Aldo Agroppi stronca Mancini

"Lui ct azzurro? Non ha fatto il corso da allenatore, quando gli hanno dato il patentino è finita la meritocrazia nel calcio" così l'ex giocatore di Torino e Perugia.

Schietto come sempre, Aldo Agroppi ha rilasciato un’intervista a Premium Sport, nella quale ha detto la propria sui temi calcistici del momento, in Italia e all’estero.

A partire dall’asperrima polemica tra José Mourinho e Antonio Conte: “Io li butterei tutti e due giù dalla torre. Mourinho non l’ho mai sopportato dal primo giorno che è venuto in Italia perché non si è mai dimostrato un ospite educato verso il paese che lo aveva ‘adottato’. Doveva comportarsi in maniera diversa, invece ha avuto atteggiamenti sbagliati, ha detto parolacce e ha fatto di tutto: per me non è stato un personaggio gradito. E così è stato anche in Spagna, lui è uno che se non vince non si diverte, vuole vincere perché si sente veramente il numero 1. Una volta ha anche detto di essere superiore a Dio, non scherziamo. Lui non sopporta che gli altri vincano e allora deve sempre in qualche maniera accendere la miccia perché si esalta nel contradditorio: se nessuno parla di lui è un uomo morto e la sua vita non ha più senso. Deve essere sempre al centro dell’attenzione. Poi se perde diventa un perdente ma nel calcio c’è anche un diritto alla sconfitta. E’ arrivato in Italia e ha fatto il padrone, parla di pagliacciate ma anche lui le ha fatte. Ricordo nell’anno in cui ha vinto la Champions con il Porto quando hanno annullato un gol regolare al Manchester e poi il Porto ha segnato all’ultimo minuto e lui ha fatto una corsa di 60 metri come un pazzo”. 

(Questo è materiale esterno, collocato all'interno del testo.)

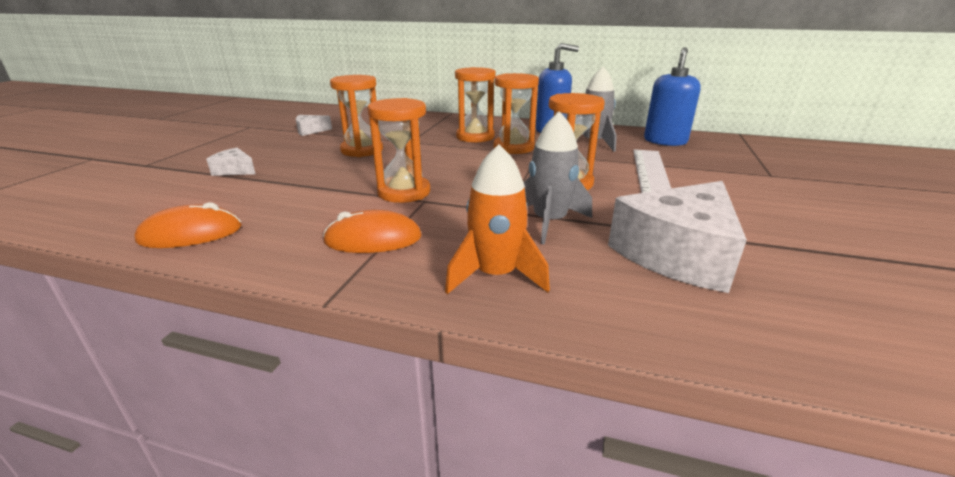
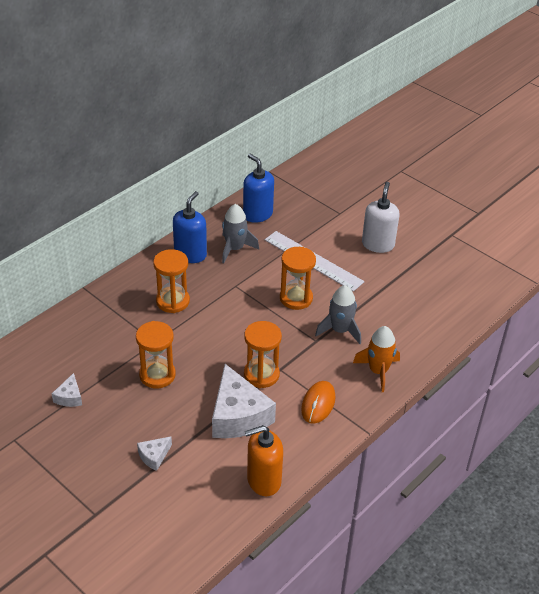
camera: 65 degrees left, 15 degrees up
(191, 234) = (263, 480): orange mouse -> orange soap dispenser
(513, 148) = (215, 292): orange hourglass -> none
(678, 254) = (394, 305): white cheese -> white cheese (238, 415)
(777, 210) = (378, 244): none -> white soap dispenser

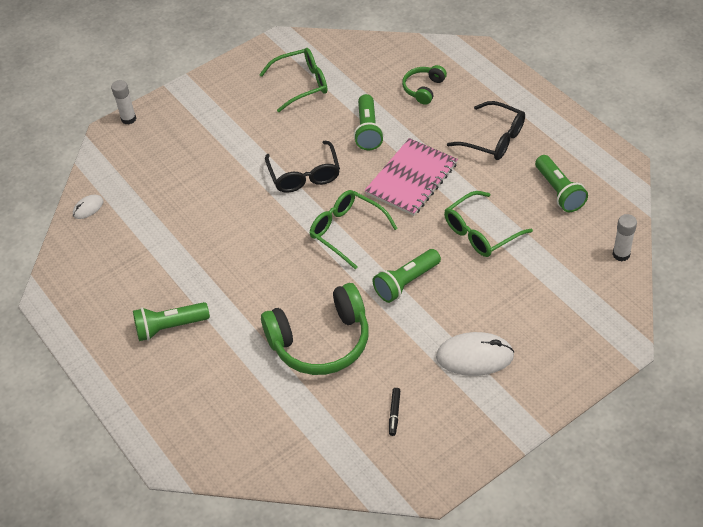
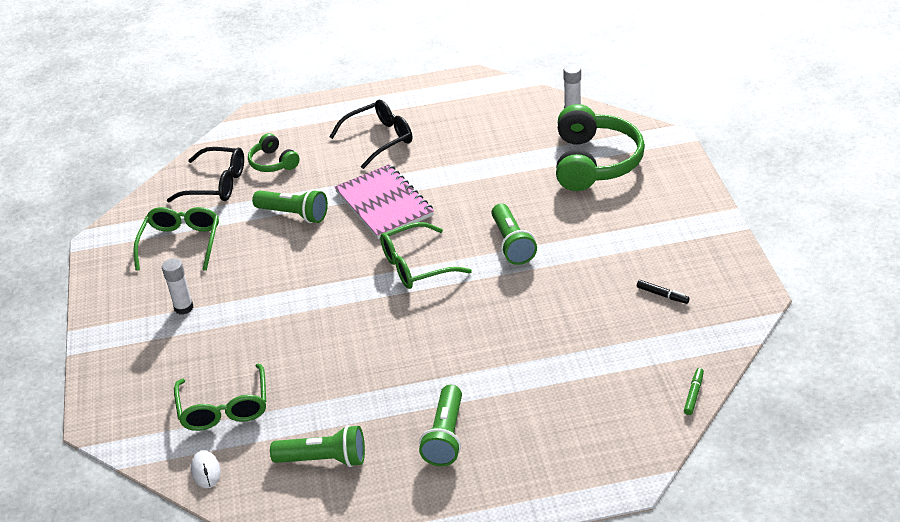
camera: 65 degrees left, 10 degrees down
(128, 119) = (92, 399): white glue stick -> white glue stick (183, 308)
(281, 476) = (693, 394): none -> green marker
(304, 175) = (314, 275): black glasses -> black glasses (216, 184)
(321, 341) = (544, 322): green headphones -> green headphones (594, 162)
(474, 356) = (628, 226): white mouse -> none
(480, 232) = (486, 180): green glasses -> green glasses (224, 408)
(559, 191) = (475, 122): green flashlight -> green flashlight (324, 459)

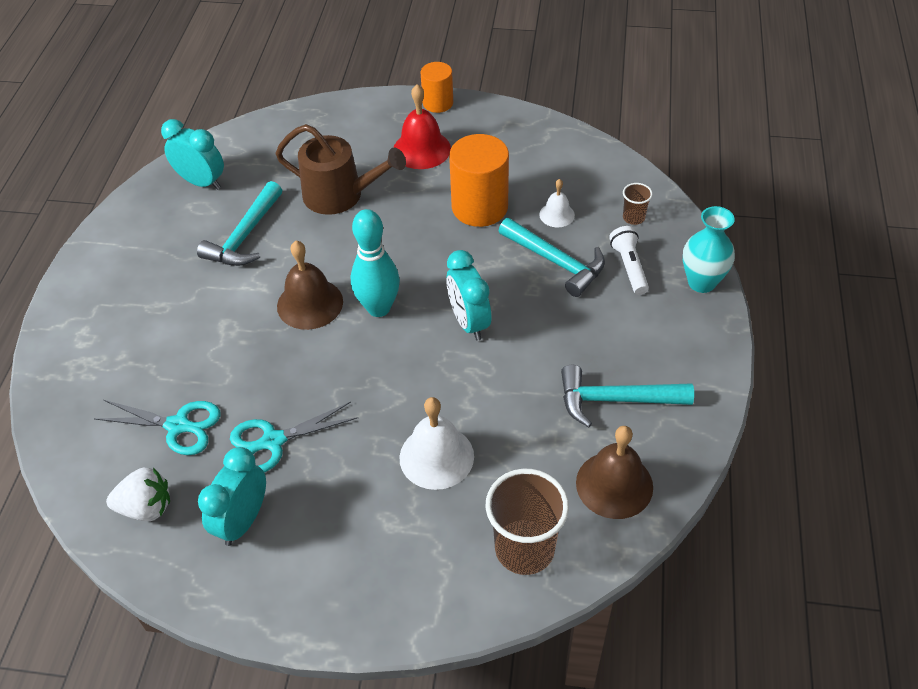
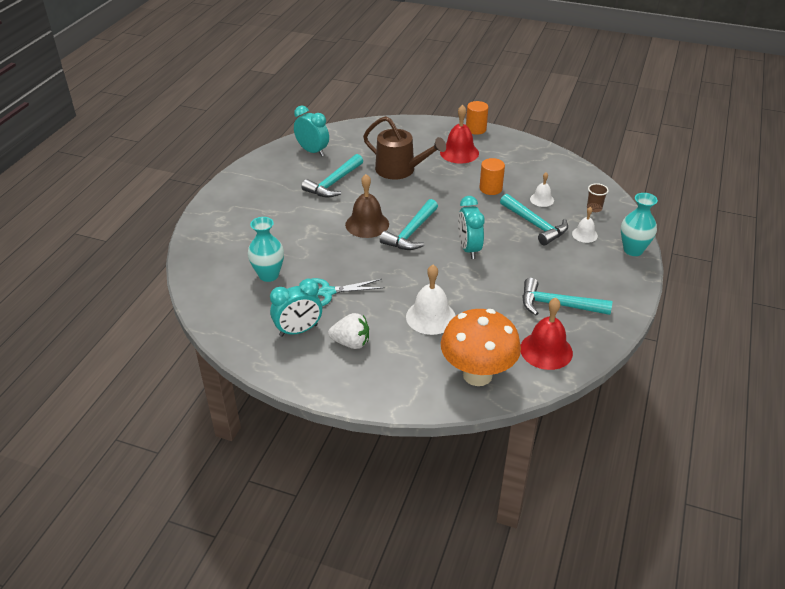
camera: 10 degrees right, 10 degrees down
(146, 507) = (239, 314): white strawberry -> white strawberry (351, 343)
(178, 426) = (268, 275): turquoise scissors -> turquoise vase
(243, 521) = (298, 330): turquoise clock -> turquoise clock turned 150 degrees counterclockwise
(378, 308) = (411, 233): turquoise bowling pin -> turquoise hammer
(479, 207) = (490, 188): orange cylinder -> orange cylinder, size x0.60
(524, 549) = (477, 375): brown cup -> orange mushroom
(614, 484) = (546, 350): brown bell -> red bell
(629, 267) = (584, 234): white flashlight -> white bell

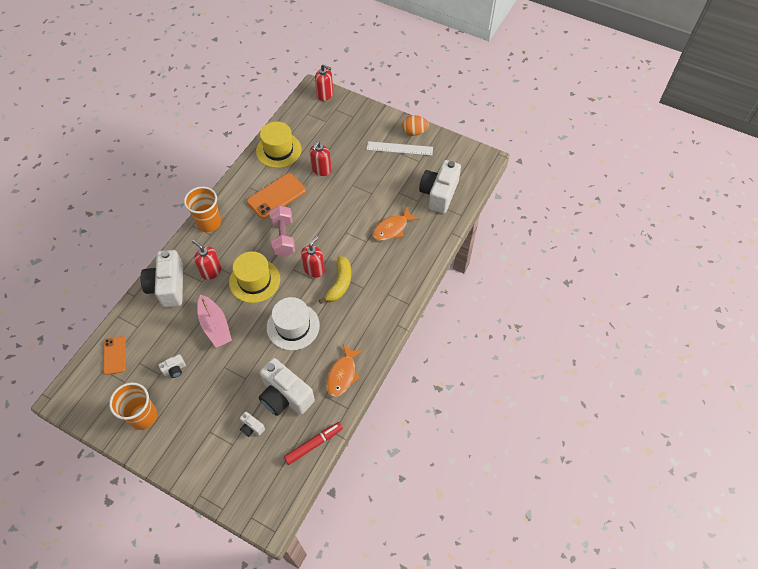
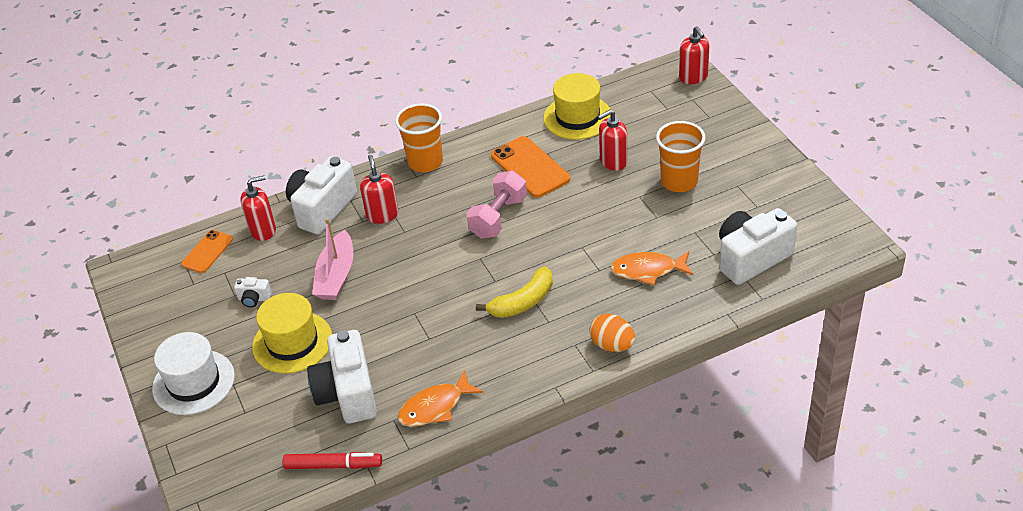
camera: 40 degrees right, 15 degrees down
(143, 416) = (181, 329): orange cup -> orange cup (679, 181)
(251, 427) = (281, 406): white camera -> none
(254, 280) = (423, 249): yellow hat -> yellow hat (292, 342)
(276, 196) = (530, 167): orange phone -> orange phone turned 60 degrees clockwise
(293, 326) = (423, 321): white hat -> white hat (193, 382)
(314, 269) = (505, 271): red soap dispenser -> red soap dispenser (263, 230)
(399, 148) = (742, 180): white ruler -> none
(414, 132) = (781, 168): orange egg -> orange egg (612, 345)

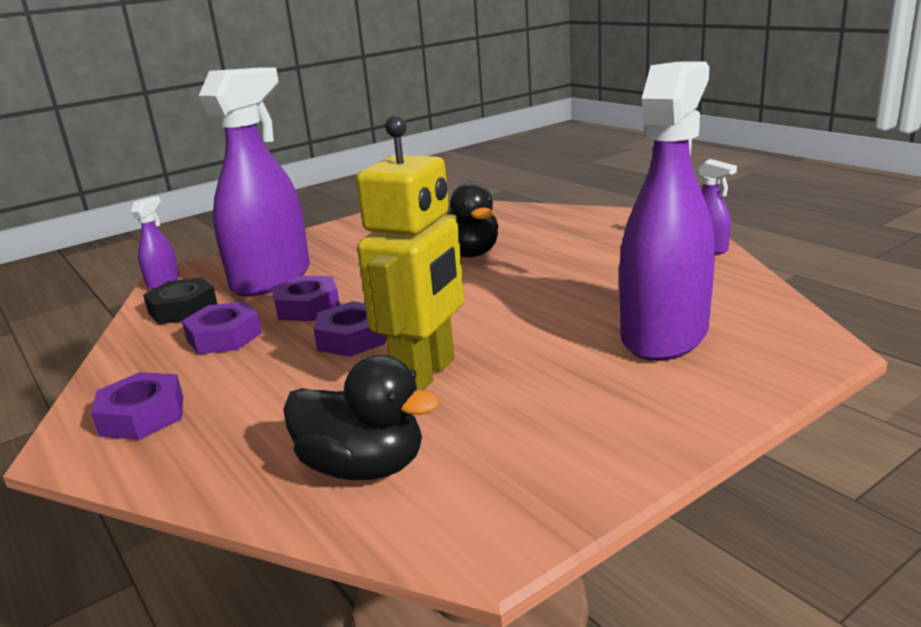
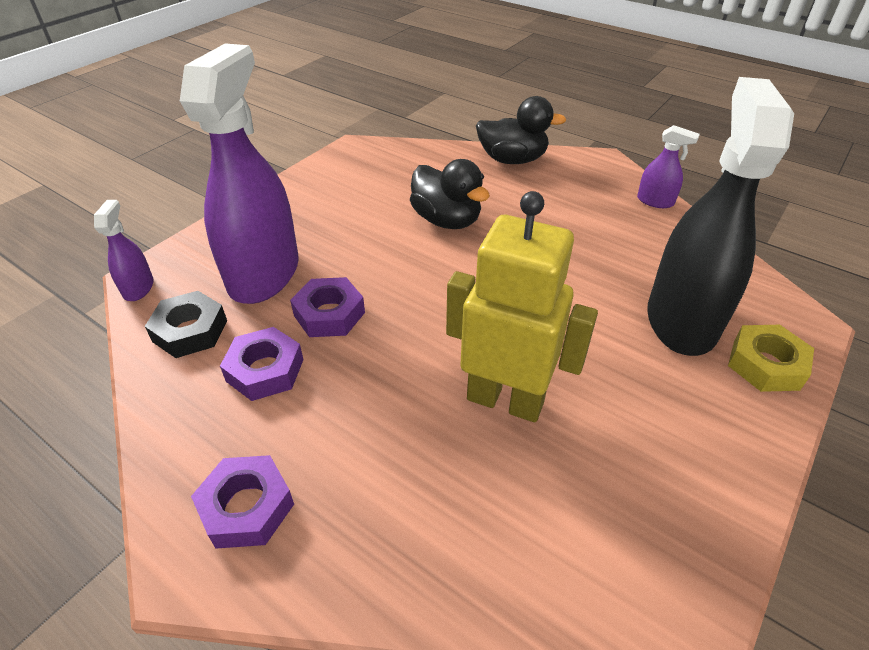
camera: 20 degrees left, 20 degrees up
(352, 338) = (403, 356): purple nut -> none
(363, 467) = (521, 541): black duck -> black duck (512, 160)
(426, 374) = (505, 400): yellow robot -> yellow robot turned 75 degrees counterclockwise
(664, 335) = (681, 320): purple spray bottle -> black spray bottle
(740, 374) = (765, 364): none -> yellow nut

Ma esagera anche Conte, non si può per un gol salire sulla rete, buttarsi a tuffo nei tifosi, a un certo punto ci vuole un po’ di contegno, è pur sempre una partita di calcio, a tutto c’è un limite. Capisco che sia difficile stare in panchina, che questo crei tensioni, però bisogna pensare che ci sono dei limiti invece loro sono due pazzi scatenati. Bisogna capire che bisogna tenere un comportamento di rispetto verso i tifosi e gli avversari anche perché facendo così si diventa come un allenatore di squadre amatoriali che non ha mai assaggiato il successo e impazzisce di gioia quando vince. Io non li sopporto, sono due personaggi importanti e molto conosciuti, ma non danno dei buoni esempi”. 

Agroppi ha idee chiare pure sul futuro del calcio italiano, in Figc e alla guida della Nazionale: Tommasi alla guida della Federcalcio? Mi piace da morire, è un ragazzo serio, ponderato e rispettoso. E poi capisce molto di calcio, sarei contento se fosse lui. Chi vorrei come prossimo Ct tra Mancini, Conte e Ancelotti? Mancini non ha fatto il corso di Coverciano, il patentino gliel’hanno regalato. Io ho fatto un anno di corso invece lui, che è stato un grande giocatore, non è stato un minuto sui banchi. Quel giorno è finita la meritocrazia calcistica perché doveva fare lo stesso corso come tutti gli altri. A me non piace. Conte basta, c’è già stato, erano tutti felici della sua Nazionale e alla fine non siamo neanche arrivati tra le prime quattro. Anche su Ancelotti ci sarebbero molte cose da dire. Il migliore per me sarebbe Aldo Agroppi”.